Hammerhead shark. North Atlantic populations of hammerheads have declined by more than 99 percent. AFP

By Marlowe Hood
21 November 2010 (AFP) PARIS — At least 1.3 million sharks, many listed as endangered, were harvested from the Atlantic in 2008 by industrial-scale fisheries unhampered by catch or size limits, according to a tally released Monday. The actual figure may be several fold higher due to under-reporting, said the study, released by advocacy group Oceana on the sidelines of a meeting of the International Commission for the Conservation of Atlantic Tunas (ICCAT). Convening in Paris through November 27, the 48-member ICCAT is charged with ensuring that commercial fisheries are sustainable. It has the authority to set catch quotas and restrictions. While the global spotlight has been trained on the plight of Atlantic bluefin tuna, many species of high-value sharks are in even more dire straits, say marine biologists. … Of the 21 species found in the Atlantic, three-quarters are classified as threatened with extinction.

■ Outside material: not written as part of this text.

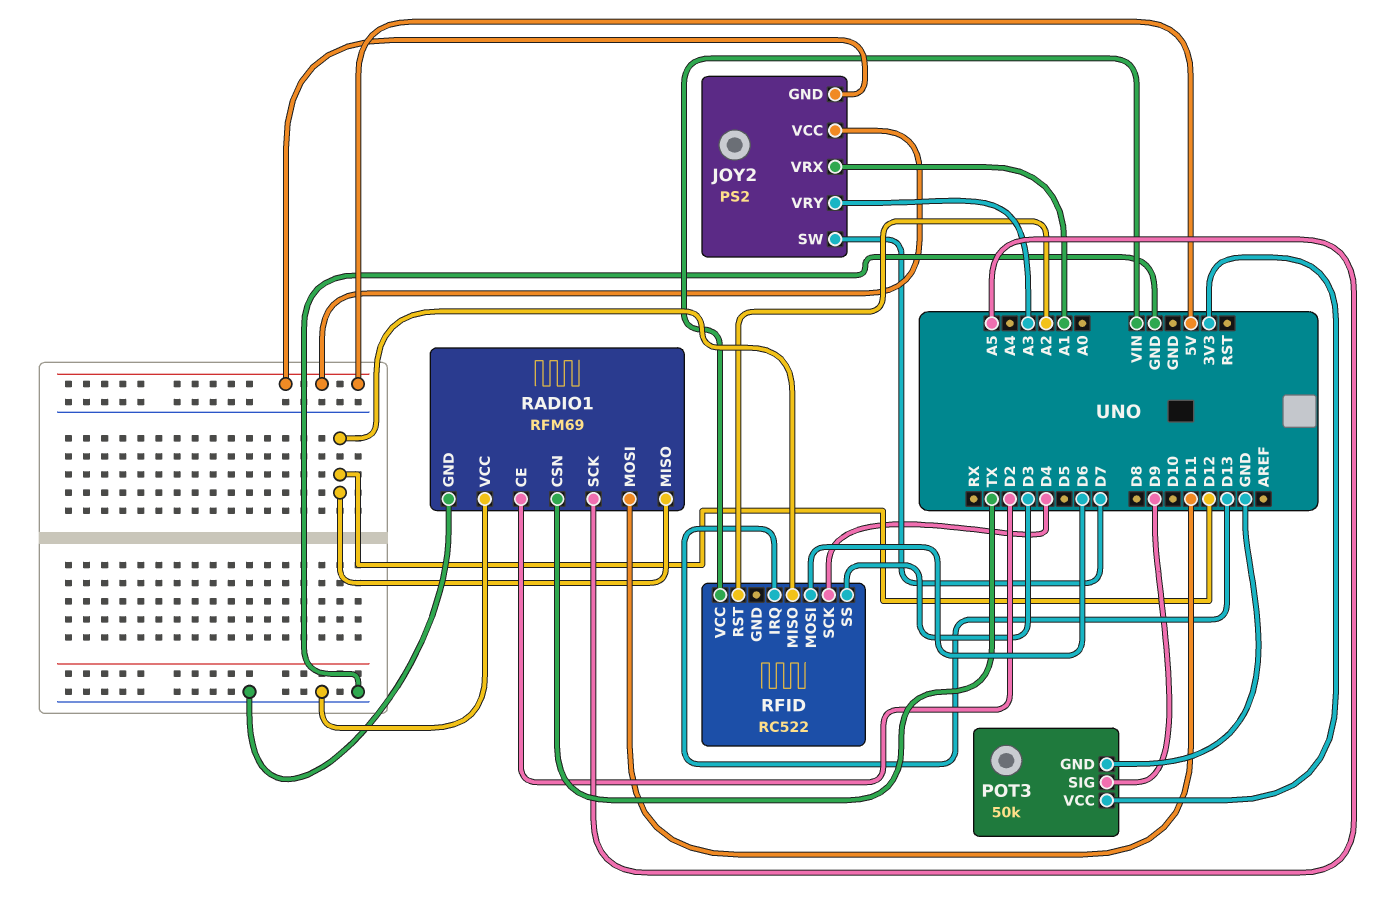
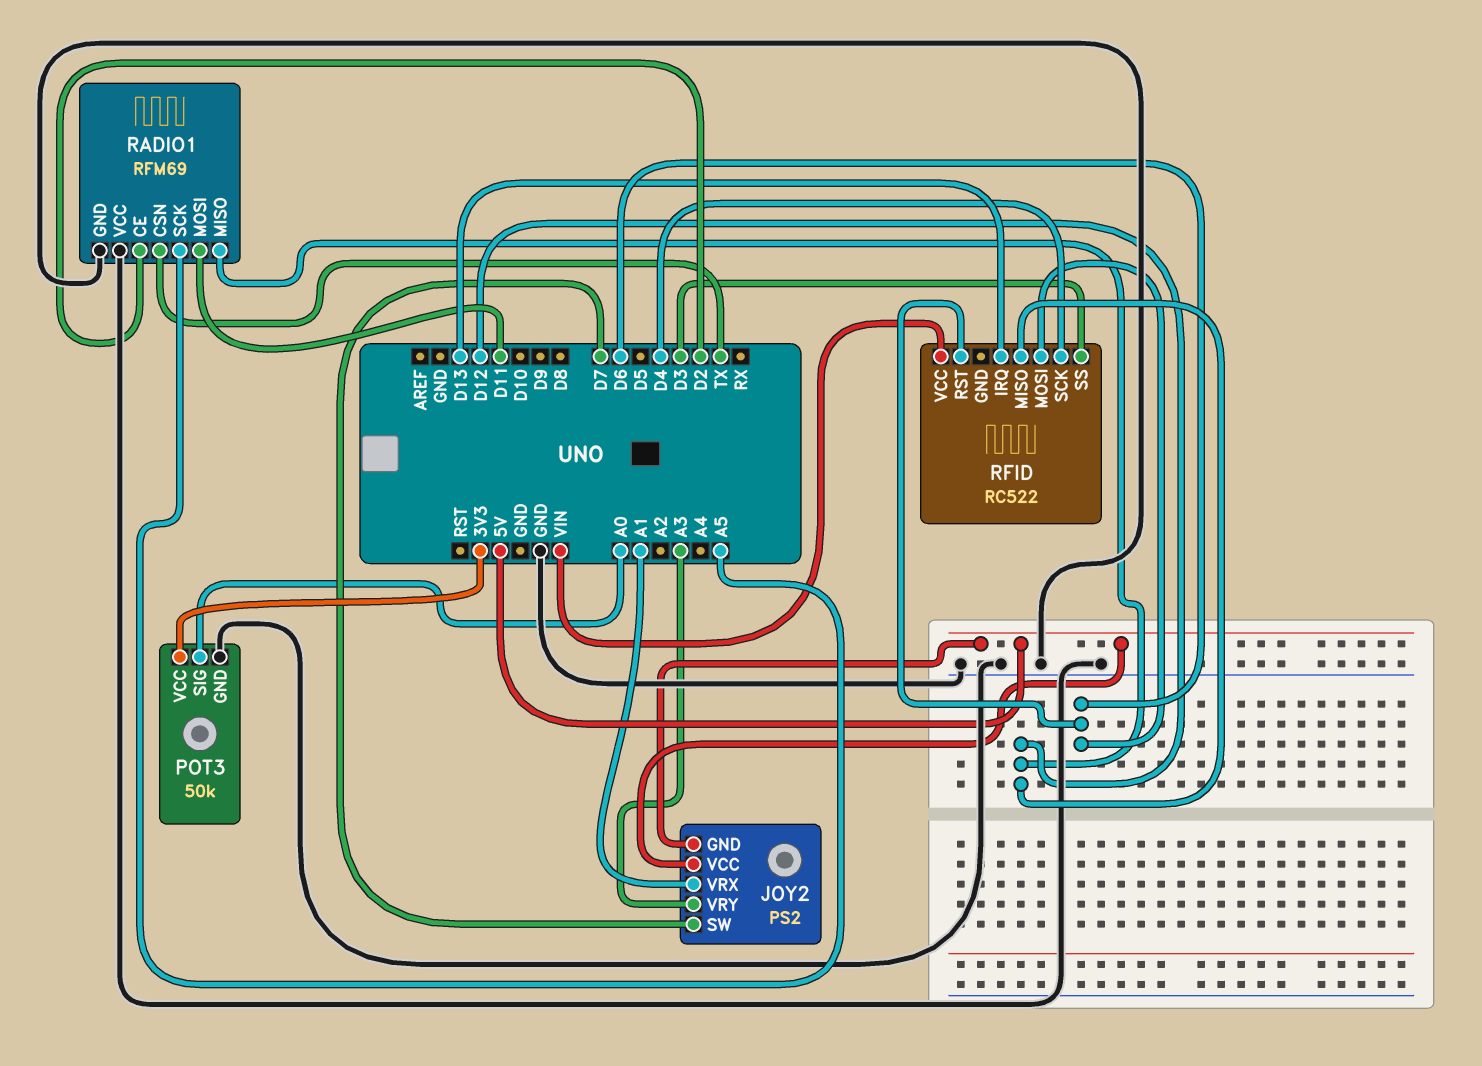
POT3 pin SIG: D9 -> A0
RFID pin RST: A2 -> D6

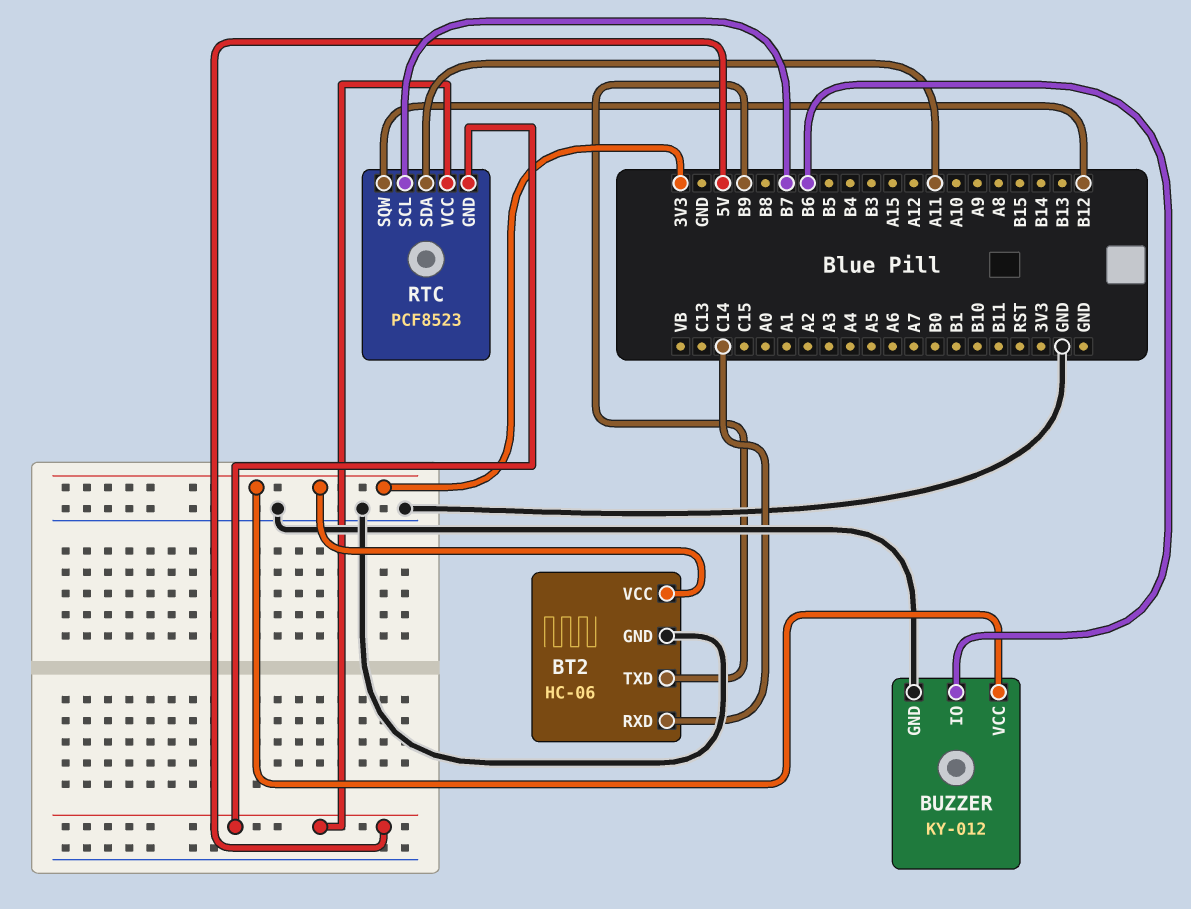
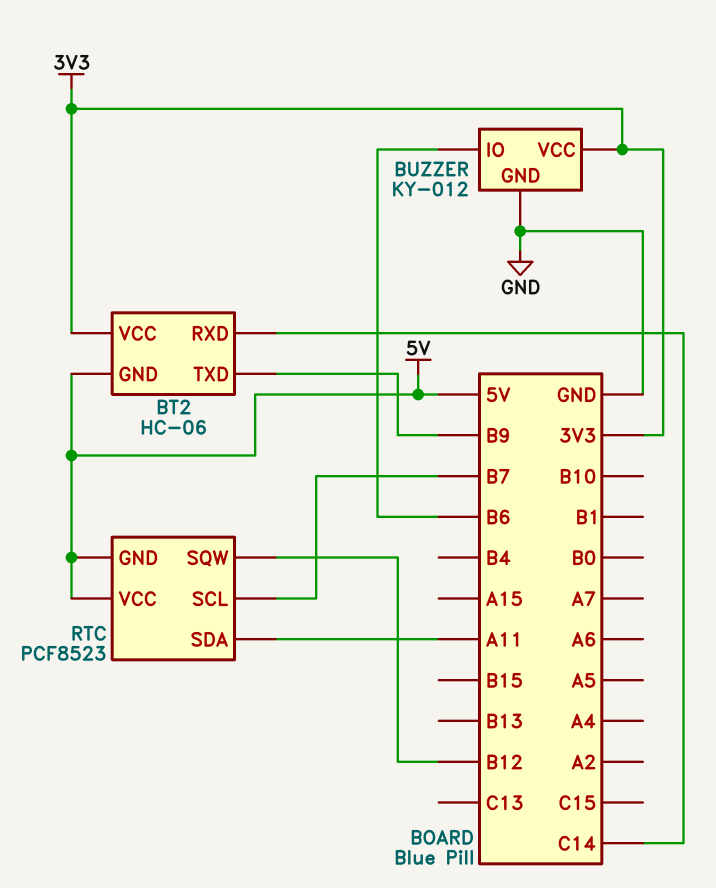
BT2 pin GND: GND -> 5V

North Atlantic populations of the oceanic white tip, for example, have declined by 70 percent, and hammerheads by more than 99 percent, according to the International Union for the Conservation of Nature (IUCN). Other species — including the porbeagle, common thresher and shortfin mako — have also been overexploited, and may be teetering on the brink of viability. Many are fished for their fins — prized as a delicacy in Chinese cuisine — and then tossed, dead or dying, back into the sea once the choice morsels have been sliced off. The practice is prohibited, but loopholes in the regulation have allowed the ban to be widely ignored. … Tens of millions of the open-water hunters are extracted from global seas every year. Regional studies have shown that when shark populations crash the impact cascades down through the food chain, often in unpredictable and deleterious ways.